Monday, Jul. 08, 1940
The Meaning of Willkie
Last week Franklin Roosevelt, as President of the United States, heard news of a matter about which plain citizens could only speculate. It was word of the powerful British Fleet (see p. 16). Like an echo blurring as it bounded back, that historic whisper turned into rumors that did not quite make sense, statements that did not hang together, fragmentary speculation whose point people could not quite catch. And it was drowned out by the clamorous news from Philadelphia, where on the sixth ballot of the 22nd Republican National Convention, Wendell Willkie of Indiana was nominated for President.
Few U. S. citizens could agree on what that first loud blast of news from Philadelphia had said. But everybody knew he had heard something loud. The fight was close; it was dramatic; the issues were grave (see p. 10). And, like some carefully planned fireworks display that did not work out as it was supposed to, the whole show appealed to a U. S. sense of humor, with booms exploding ahead of time, crowds wandering off to watch a foot race as the well-rehearsed Fourth of July oration came to an unheard climax, experts puzzling over political fizzles, like kids trying to figure out why a firecracker had not gone off.
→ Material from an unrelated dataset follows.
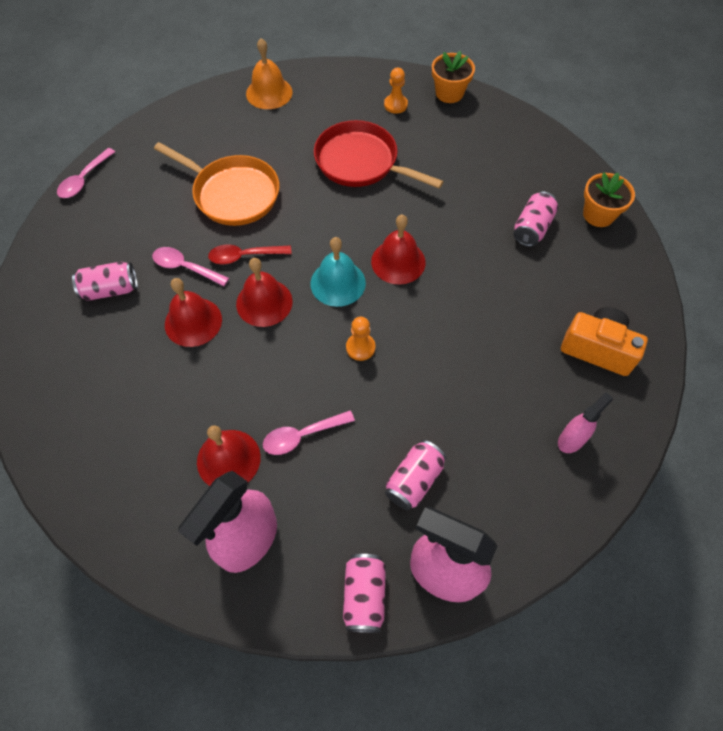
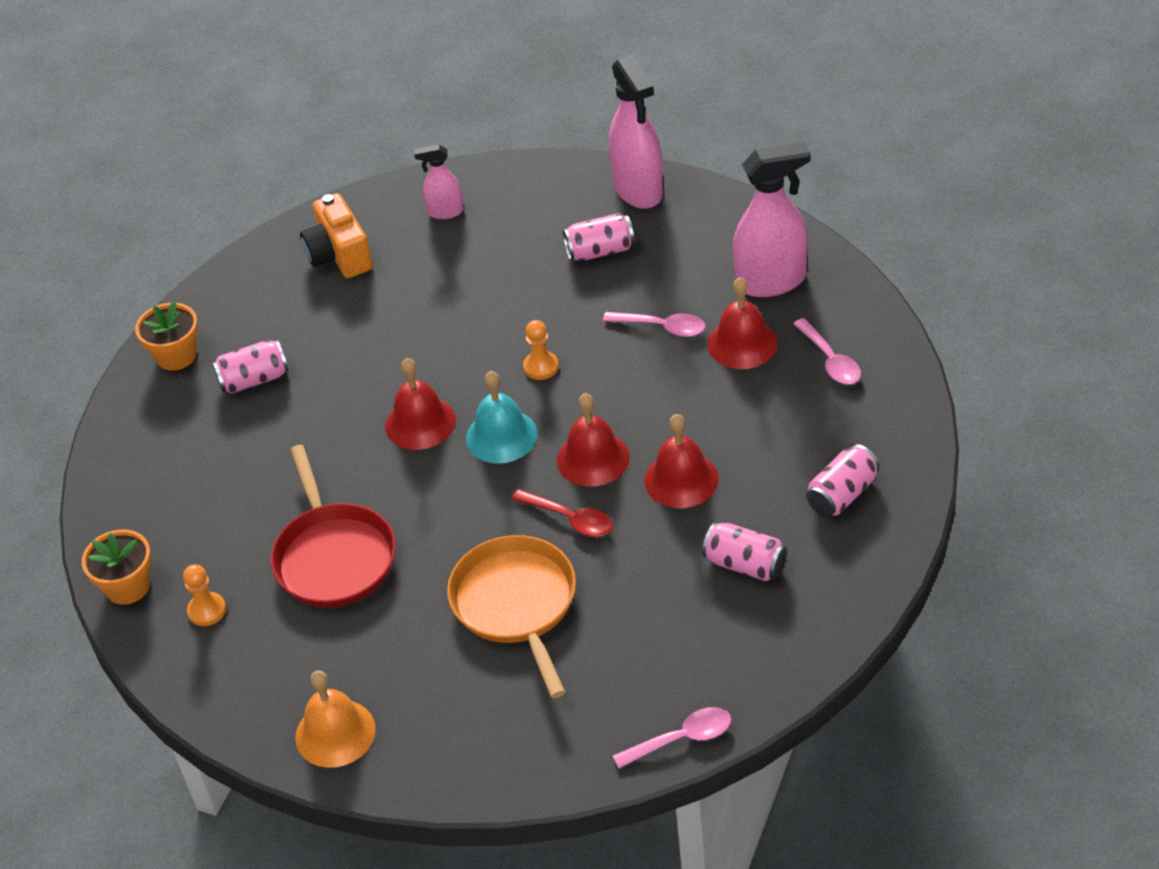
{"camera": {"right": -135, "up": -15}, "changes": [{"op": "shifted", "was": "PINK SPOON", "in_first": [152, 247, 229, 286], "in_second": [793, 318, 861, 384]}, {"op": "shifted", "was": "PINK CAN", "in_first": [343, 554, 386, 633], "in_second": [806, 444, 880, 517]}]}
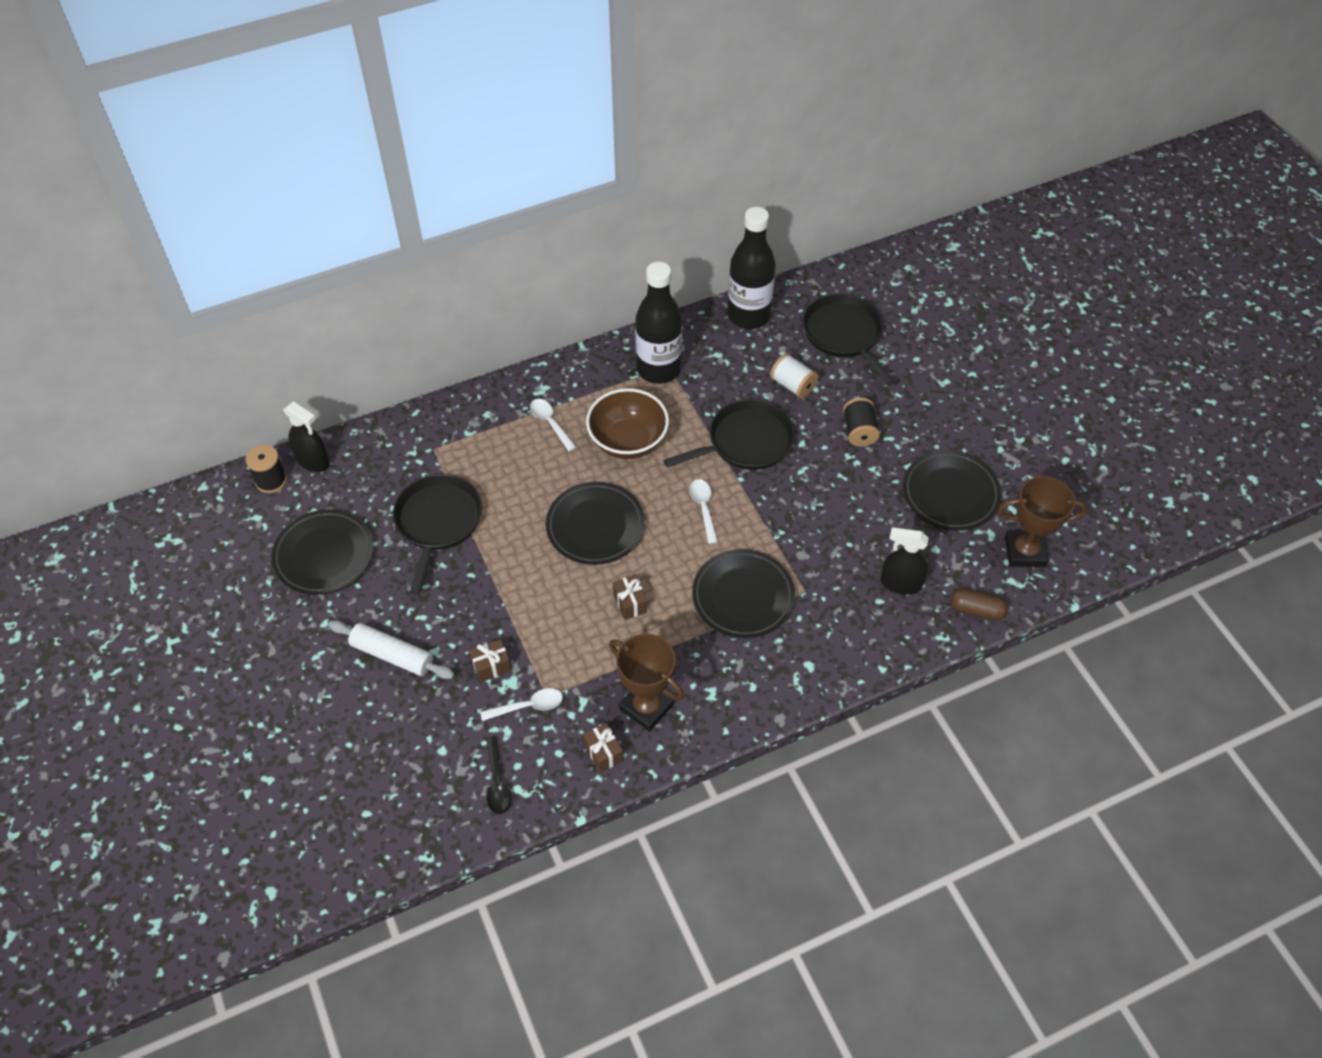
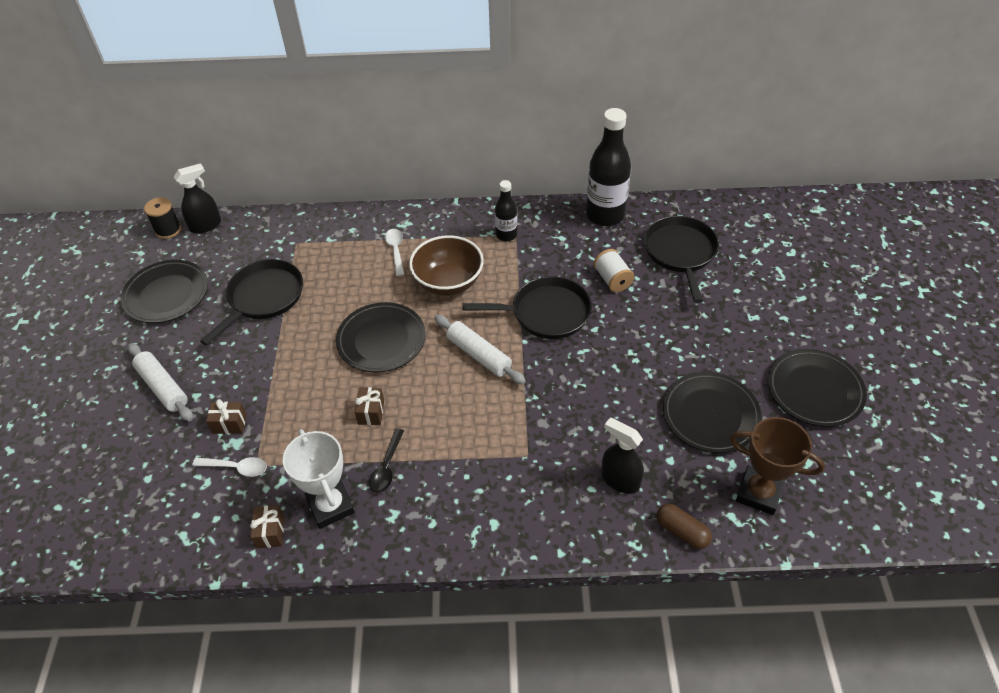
{"camera": {"right": 25, "up": -5}, "changes": [{"op": "rotated", "was": "BLACK SPRAY BOTTLE", "in_first": [283, 401, 330, 472], "in_second": [174, 163, 221, 233], "clockwise": -90}, {"op": "shifted", "was": "BLACK SPOON", "in_first": [486, 736, 512, 814], "in_second": [369, 428, 404, 493]}, {"op": "repainted", "was": "BROWN TROPHY", "now": "WHITE TROPHY", "in_first": [609, 634, 684, 732], "in_second": [283, 429, 355, 529]}, {"op": "scaled", "was": "BLACK BOTTLE", "in_first": [635, 262, 682, 384], "in_second": [495, 180, 517, 241], "ratio": 0.54}, {"op": "swapped", "was": "WHITE SPOON", "now": "WHITE ROLLING PIN", "in_first": [689, 479, 718, 544], "in_second": [434, 315, 526, 385]}, {"op": "shifted", "was": "BLACK PLATE", "in_first": [692, 549, 795, 638], "in_second": [768, 349, 867, 427]}, {"op": "gone", "was": "BLACK SPOOL", "in_first": [843, 398, 880, 447]}]}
Greatest paradox was that the innumerable explanations of the Willkie victory converged at a single point. That point was Franklin Roosevelt. To Cartoonist Harry Bressler of the New Haven Journal-Courier, it was simple: he pictured a triumphant, rearing-back Roosevelt looming over the delegates like one of mountain-spoiling Sculptor Gutzon Borglum's gigantic stone visages. More complex was the realization that more than any other candidate Wendell Willkie stood as a symbol of opposition to the New Deal --not to its ideas, to which he subscribed far more than many a Republican present, but as a businessman who had best summed up business' case against its administration, its record, its mood.
Yet there was scarcely a Republican at Philadelphia who could not deliver a well-phrased attack on the New Deal, except among the inarticulate amateurs of the galleries, who could find their voice only to shout "We want Willkie!" And ever since 1932, hostility to Roosevelt has been a potent U. S. political force--but it had not sent plain citizens out buttonholing their fellows, swallowing their self-consciousness, selling buttons naming their candidate, circulating petitions with an embarrassed ardor.
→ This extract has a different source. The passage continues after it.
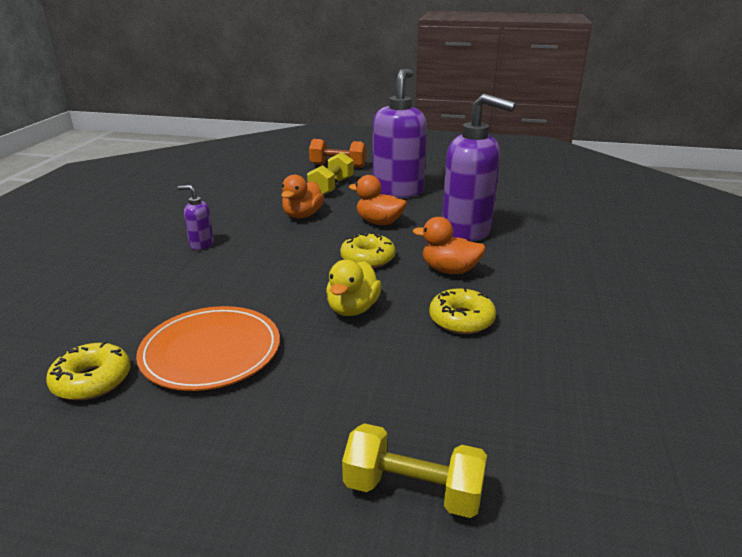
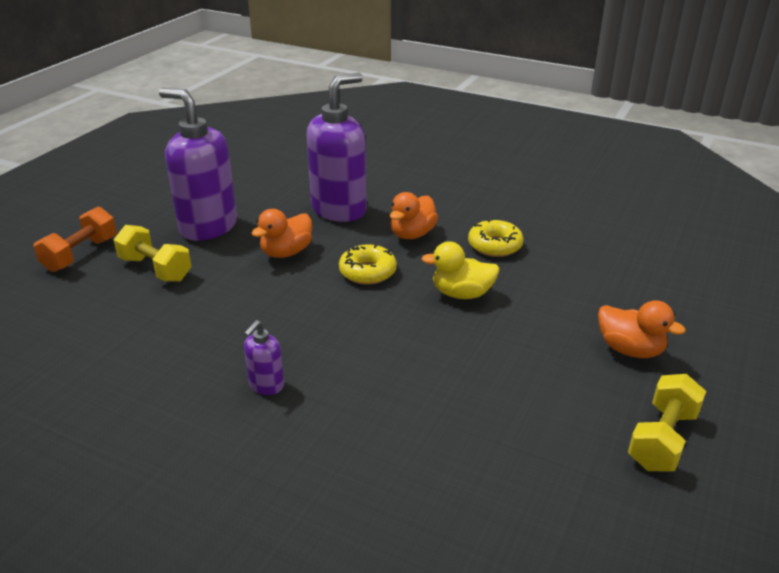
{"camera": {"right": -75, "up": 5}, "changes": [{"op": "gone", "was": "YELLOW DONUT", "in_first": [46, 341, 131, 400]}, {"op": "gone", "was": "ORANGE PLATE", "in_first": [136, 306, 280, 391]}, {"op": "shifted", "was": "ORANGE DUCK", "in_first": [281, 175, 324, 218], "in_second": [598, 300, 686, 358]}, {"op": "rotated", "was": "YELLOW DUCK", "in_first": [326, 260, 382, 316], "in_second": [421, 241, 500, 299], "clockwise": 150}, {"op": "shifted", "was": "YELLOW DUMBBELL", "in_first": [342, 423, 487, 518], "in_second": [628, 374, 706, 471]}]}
To Cartoonist H. E. Homan in the Brooklyn Citizen, it was simple. He, too, saw a non-Republican on the convention floor dominating delegates' decisions: the menacing figure of Hitler. And last week, when the fireworks were over, it was plain that domestic and foreign issues had met on the convention floor, regardless of studied and cautious decisions on foreign policy in the platform.
The amateurs who had been passively for Willkie in the days when his nomination was a political impossibility had found their voice. They would not have organized Willkie clubs, badgered Republican delegates, trekked uninvited to Phila delphia, if the voltage of U. S. political life had not been stepped up by Hitler's conquests. Nor would they have blundered ahead to do the impossible if Adolf Hitler had not plunged through the Low Countries into France.